Tuesday, October 30, 2012


The hurricane spread south of us here in central Vermont and I'm relieved to hear about the safety of things and people in NYC... now knee-deep in clean-up from my own brand of natural disaster here on the eve of another departure.

Part of adventuring of course means you uproot your roots and give up your home and-- have no place to put your stuff. So save a suitcase and odds and ends, I locked up the rest of my belongings in a storage space in July and ran off to the next thing. Yesterday my brother and I headed over to said space to put away some things and pull out my winter clothes and favorite boots...

You can imagine where this is going. Without delving in to the gory details, suffice to say that we found lots of water, mold, a dead mouse, most of my furniture destroyed by mold and water, many of my winter cloths and two favorite pairs of boots ruined... the good news is the books are safe. Photos, dishes, even the bed frame weathered the proverbial (or actual) storm. But here I am with many hundreds (thousands? I can't handle it) of dollars of destroyed furniture and clothes, mountains of laundry and dry-cleaning, lost items of nostalgia, and a totally new sense of vulnerability.

The vulnerability, honestly, is the hardest part in all of this.
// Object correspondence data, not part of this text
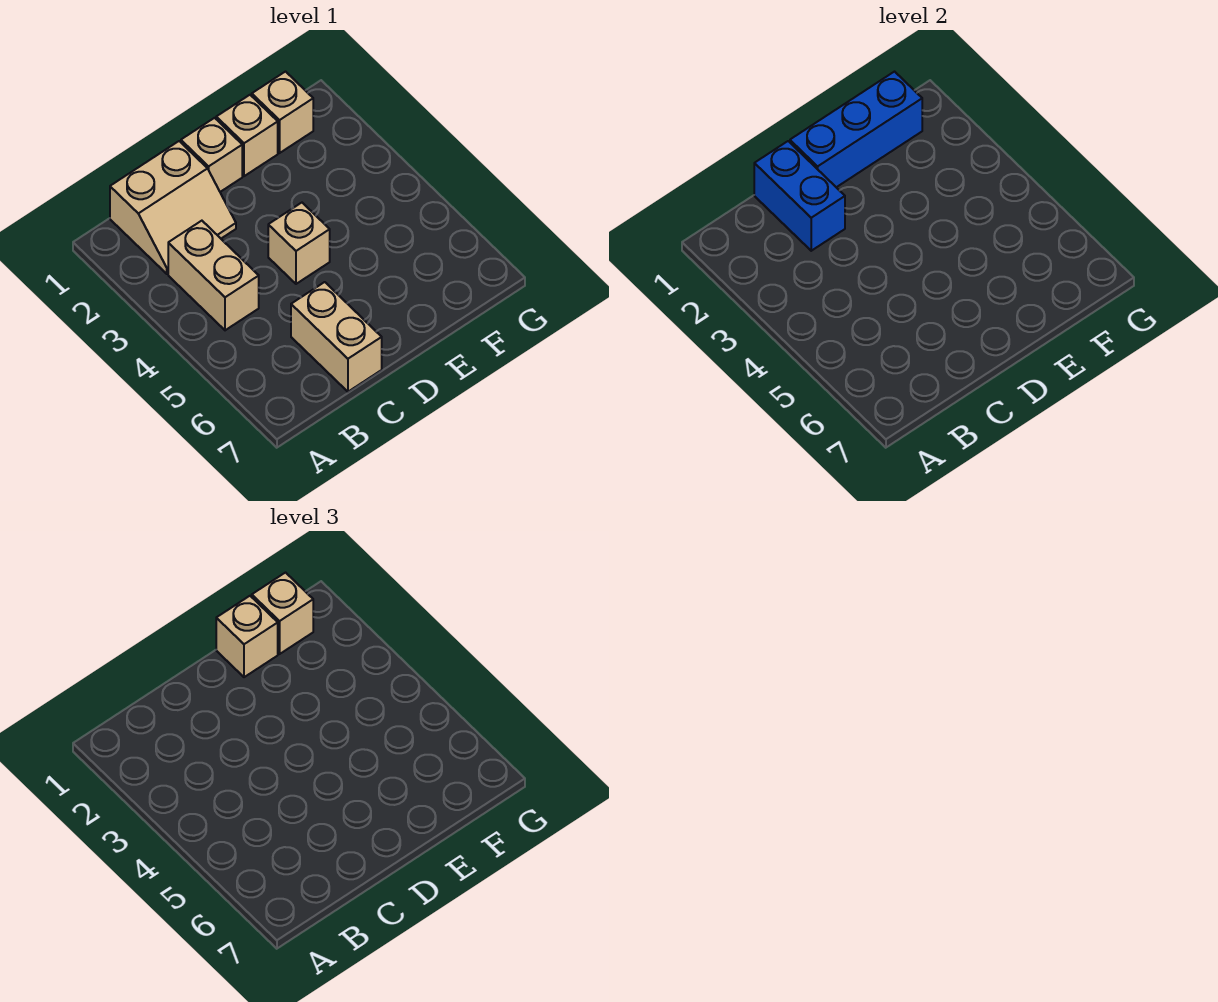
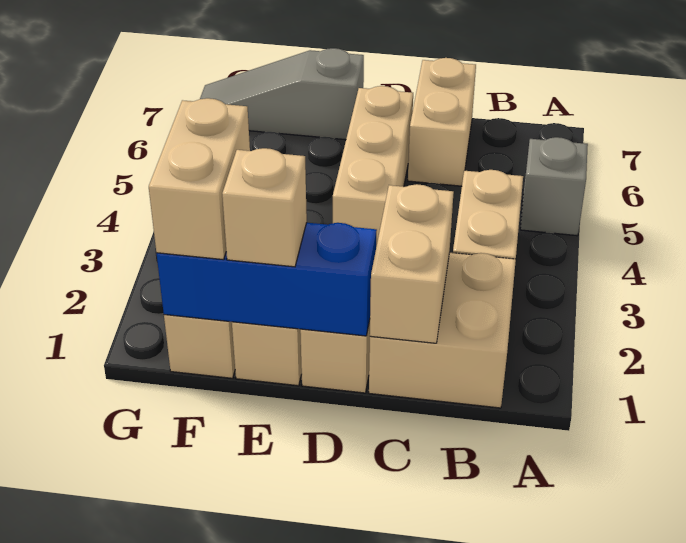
none -> grey brick A5 level 1
tan slope B1:C2 level 1 top 1 -> tan brick B1:C2 level 1
blue brick C1:C2 level 2 -> tan brick C1:C2 level 2
tan brick D4 level 1 -> tan brick D4:D6 level 1
none -> grey slope E7:G7 level 1 top E
tan brick F1 level 3 -> tan brick F1:F2 level 3

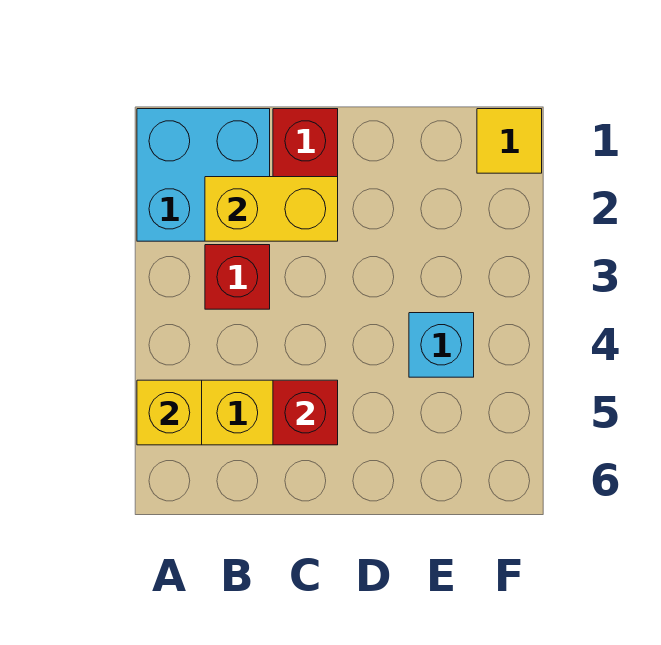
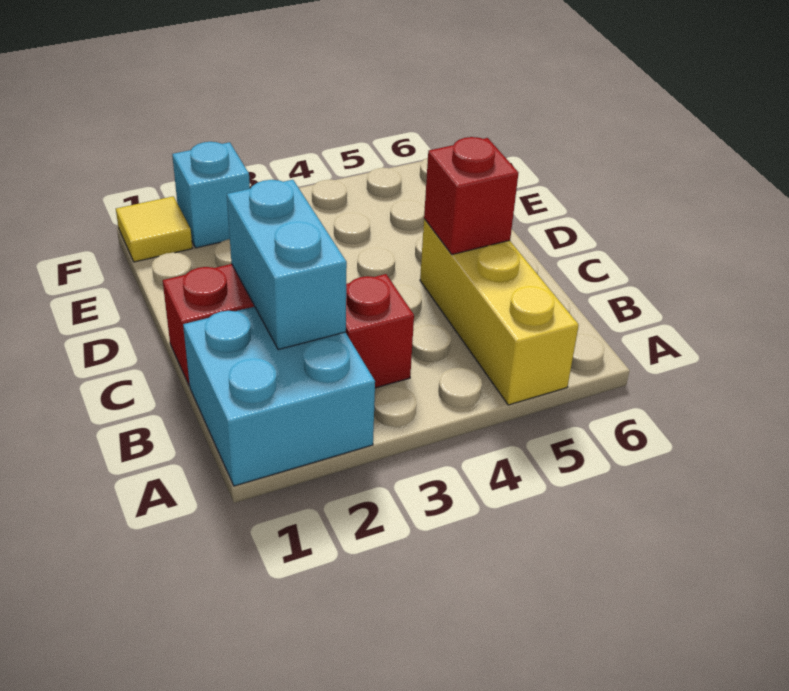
yellow brick A5 level 2 -> none
yellow brick B2:C2 level 2 -> cyan brick B2:C2 level 2
cyan brick E4 level 1 -> cyan brick F2 level 1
I love, I really absolutely love, that I am packing a suitcase and a backpack and heading to the New Mexico dessert in two days. I've never been there, I have a whole month to explore, and then on to the next months to explore. I love not knowing what comes next and waking up to a brand new city and the possibility in each change. But I also do love my cowboy boots and my antique dining room table and my books upon books upon books. I love my stuff and I want to know it's safe and to be able to unpack it one day when I settle in to the next place I call home. But who knows. Nothing is really safe from the elements and, in truth, you can't have it all. When you make the decision to move and then move and move again, stuff gets lost and broken and... moldy. Does the gypsy in me mean I need to give up the nesting instinct? Does the sense of adventure mean I have to let go of the sense of home? Or re-define it?

There are the details-- getting reimbursed, fighting with the storage space, finding a new place to put my stuff, doing all of this laundry, getting rid of what is ruined, all of this before climbing aboard yet another plane in 36 hours. I am beyond lucky to have my family here to help with this, but I'm not sure they can help me let go, find a way to get angry, negotiate, mourn the losses and move on-- that's all up to me.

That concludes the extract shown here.